The Canadian Museum of Nature’s collection is filled with irreplaceable natural history specimens. We ensure each specimen is protected in a stable environment to prevent degradation over time. But did you know that scientists sometimes break these specimens on purpose to better understand them?
As a collections technician in the museum’s Palaeobiology Section, my job often involves removing small pieces of specimens for scientific analyses. Of course, this results in damage to the specimens, but the resulting information from physically and chemically altering the pieces makes it worthwhile.
The national palaeontology collections include an assemblage of Canadian subfossils, organic remains on their way to being mineralized. These subfossils have not become fully encased in rock or had their biological hard parts (bone, tooth, shell, etc.) replaced with a mineral. The greater presence of ancient organic material allows for biochemical sampling, such as radiocarbon dating, stable isotope analysis, and ancient DNA (aDNA, for short) sequencing.
Recently, I sampled walrus (Odobenus rosmarus rosmarus) skeletal elements that were collected from Sable Island in the Maritimes. This group represents a population of walrus that does not exist in the area anymore.
Researchers are currently investigating how large-scale human hunting of walrus populations by whaling crews from the 16th to 19th centuries have affected the species. Stable isotope analyses are underway using museum subfossil samples from the present and earlier. This is being done to better understand the past environment these walruses lived in and how they fit into the food web of their habitat, as recorded by chemical signatures in their bones.
These same researchers also conducted aDNA sequencing to build up the genome of the Sable Island walruses. This will allow them to compare genetic markers in Sable Island walruses to modern walrus populations in both Canadian and European Arctic waters.

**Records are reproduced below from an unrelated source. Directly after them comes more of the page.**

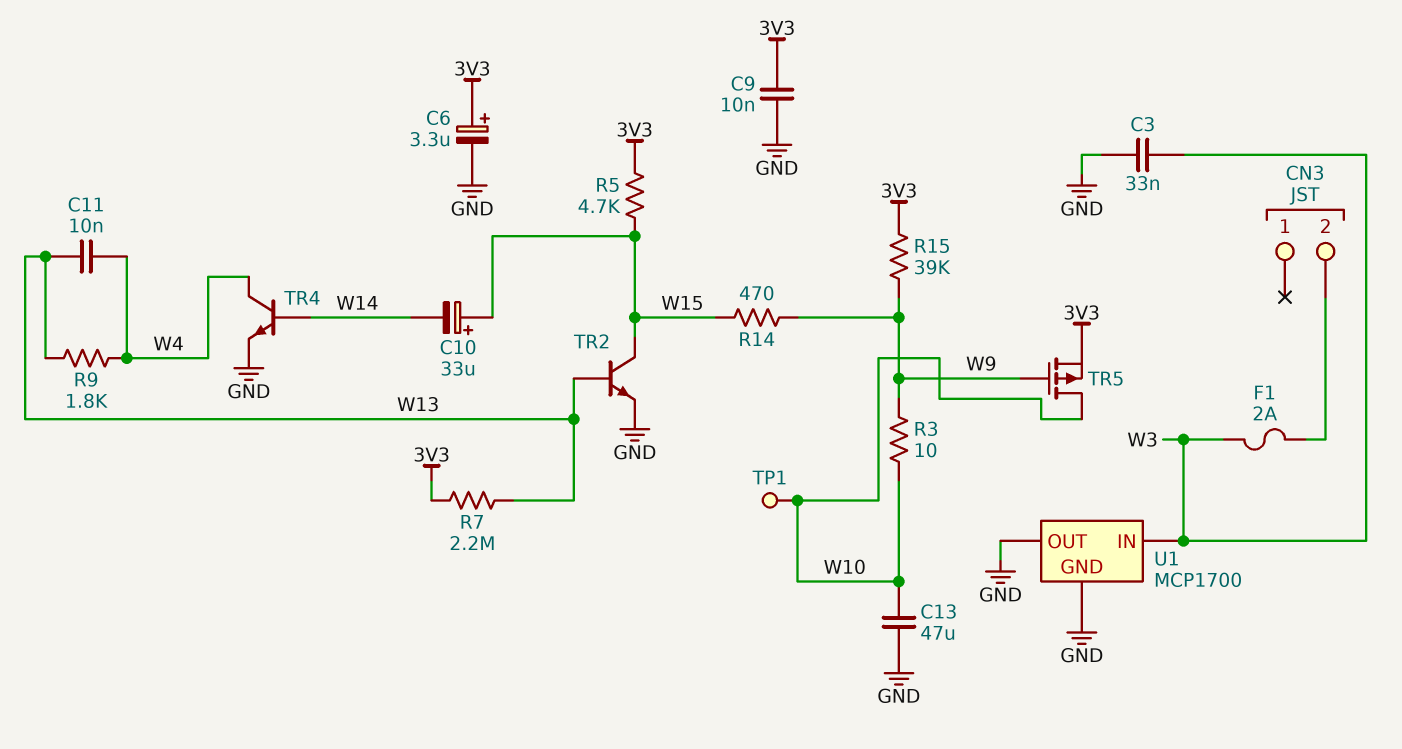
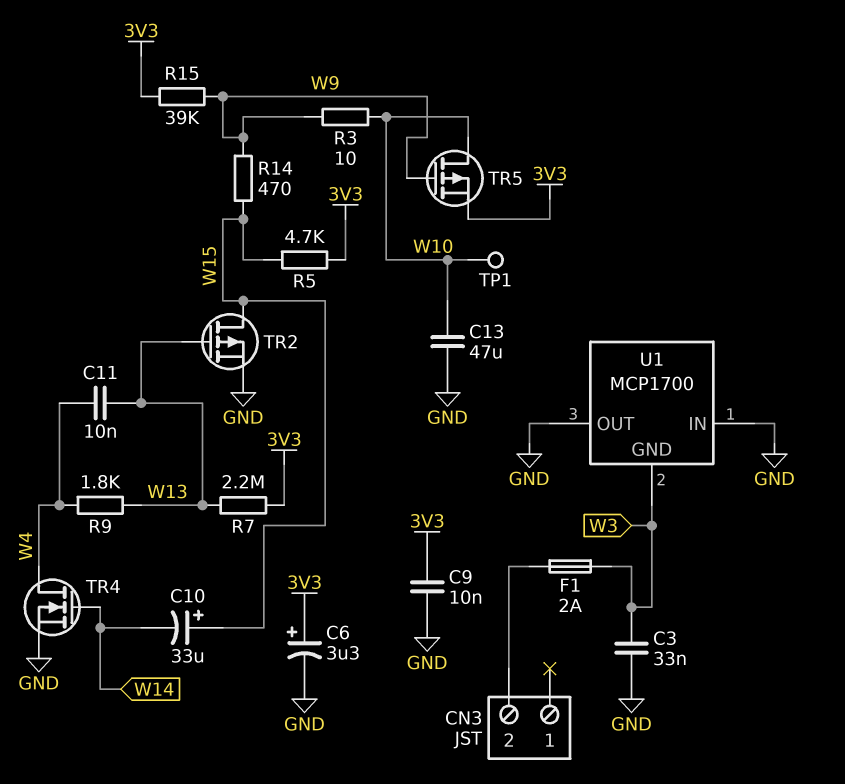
TR2: NPN (B W13, C W15, E GND) -> PMOS (G W13, D W15, S GND)
TR4: NPN (B W14, C W4, E GND) -> NMOS (G W14, D W4, S GND)
U1 pin GND: GND -> W3
U1 pin IN: W3 -> GND

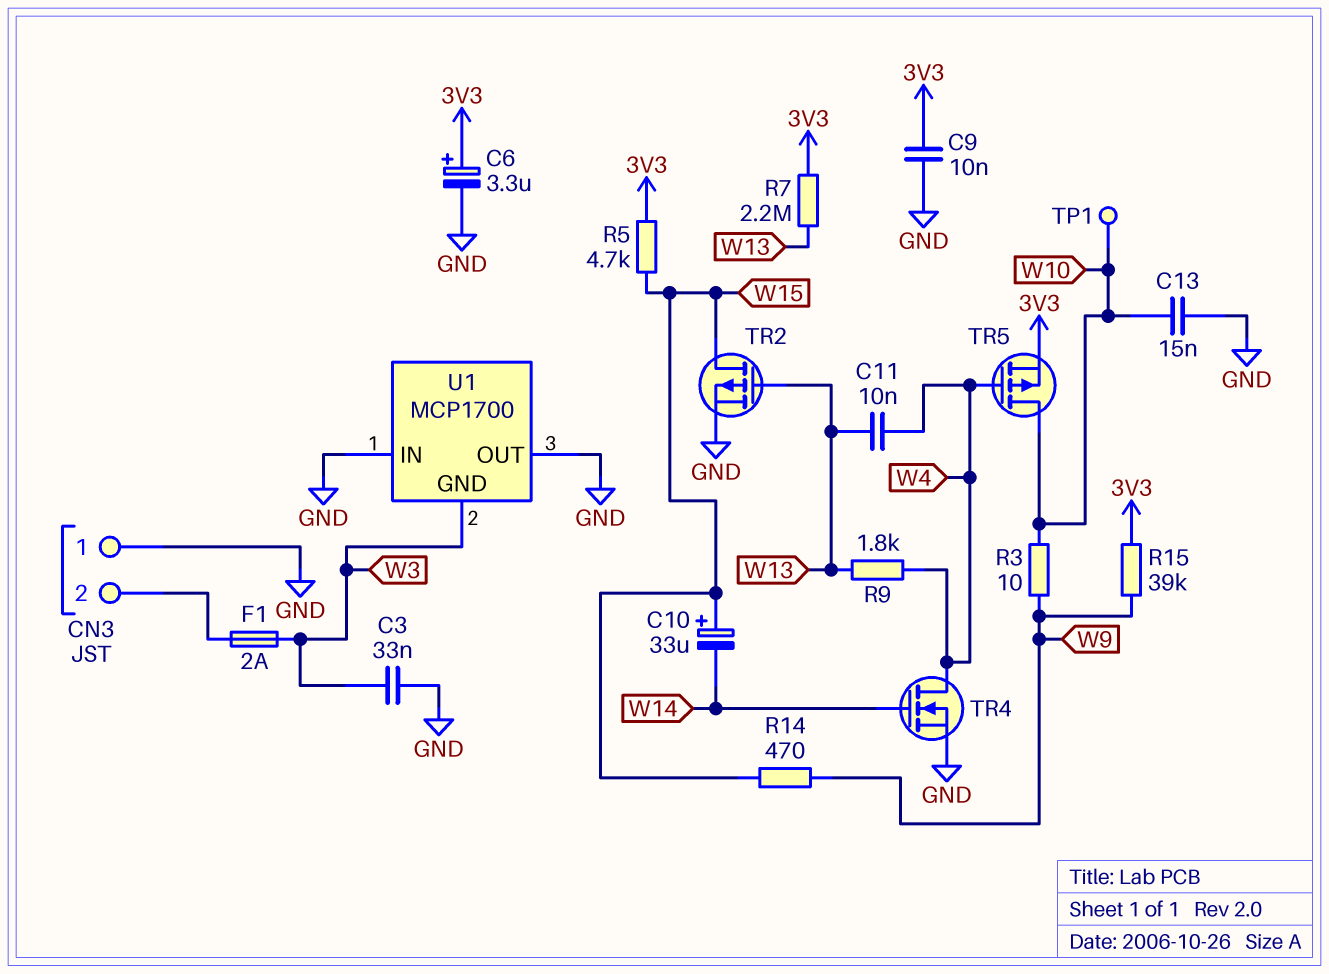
C13: 47uF (GND, W10) -> 15nF (GND, W10)
CN3 pin 1: none -> GND
TR5: PMOS (G W9, D W10, S 3V3) -> PMOS (G W4, D W10, S 3V3)

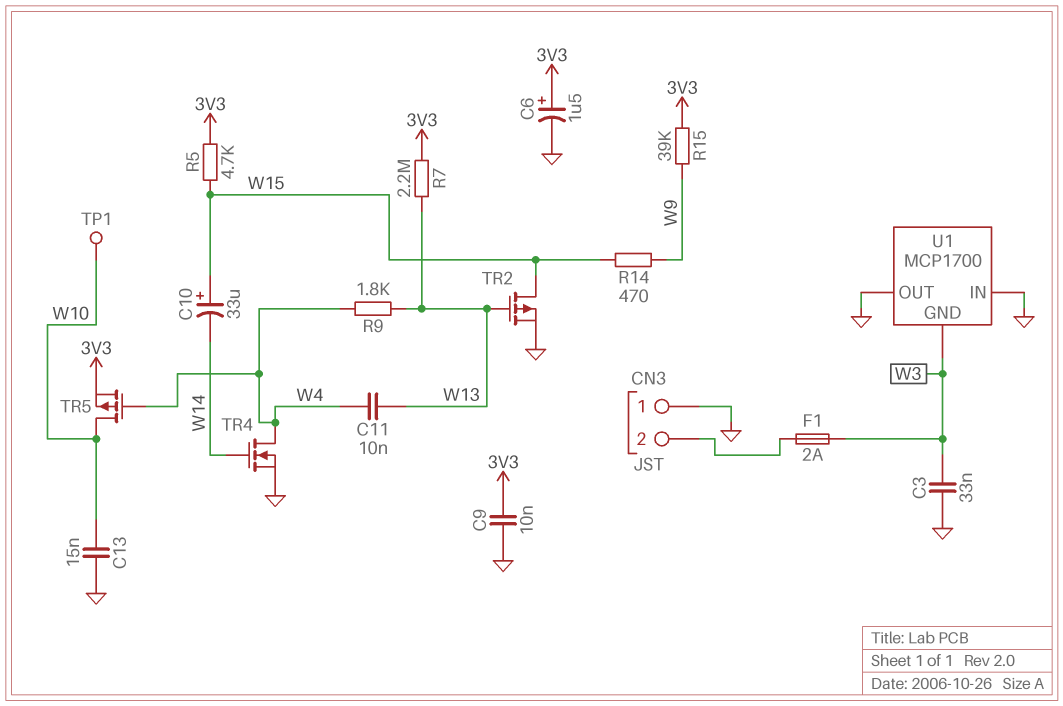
C6: 3.3uF (plus 3V3, minus GND) -> 1.5uF (plus 3V3, minus GND)
R3: 10 (W9, W10) -> none

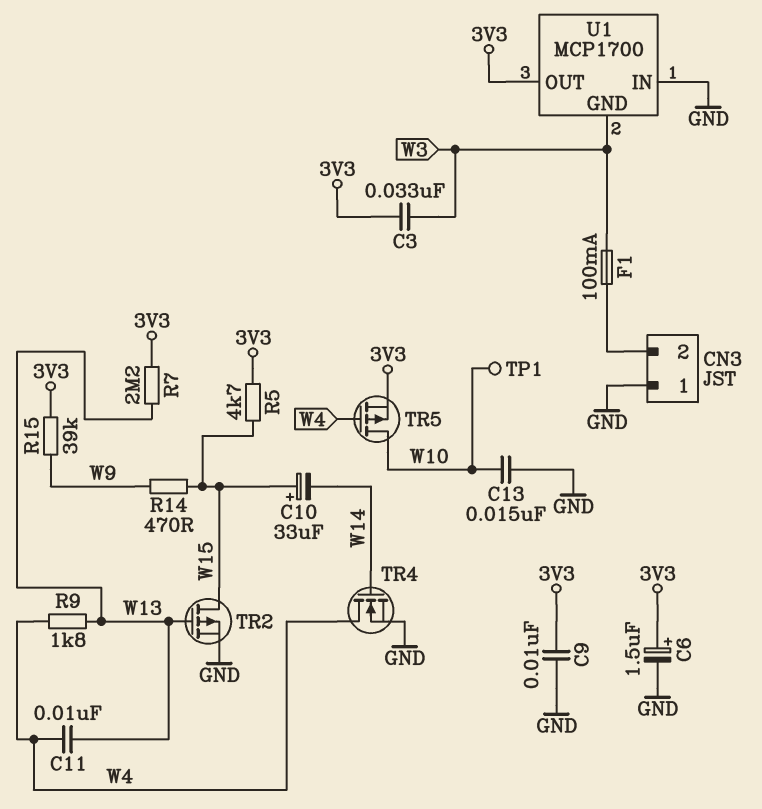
C3: 33nF (GND, W3) -> 33nF (3V3, W3)
F1: 2A (CN3/2, W3) -> 100mA (CN3/2, W3)
U1 pin OUT: GND -> 3V3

The information obtained from these walrus specimens will address multiple questions:
How has the walrus genome changed over time and how much does it differ among populations? Did they live in a different environment or have different feeding behaviours in the past? What impact did humans have on the walrus, both European whalers and Inuit hunters?
These questions can only be more fully explored by conducting destructive biochemical analyses of museum collections. Which is why, after careful consideration, museums will sometimes allow their specimens to be broken!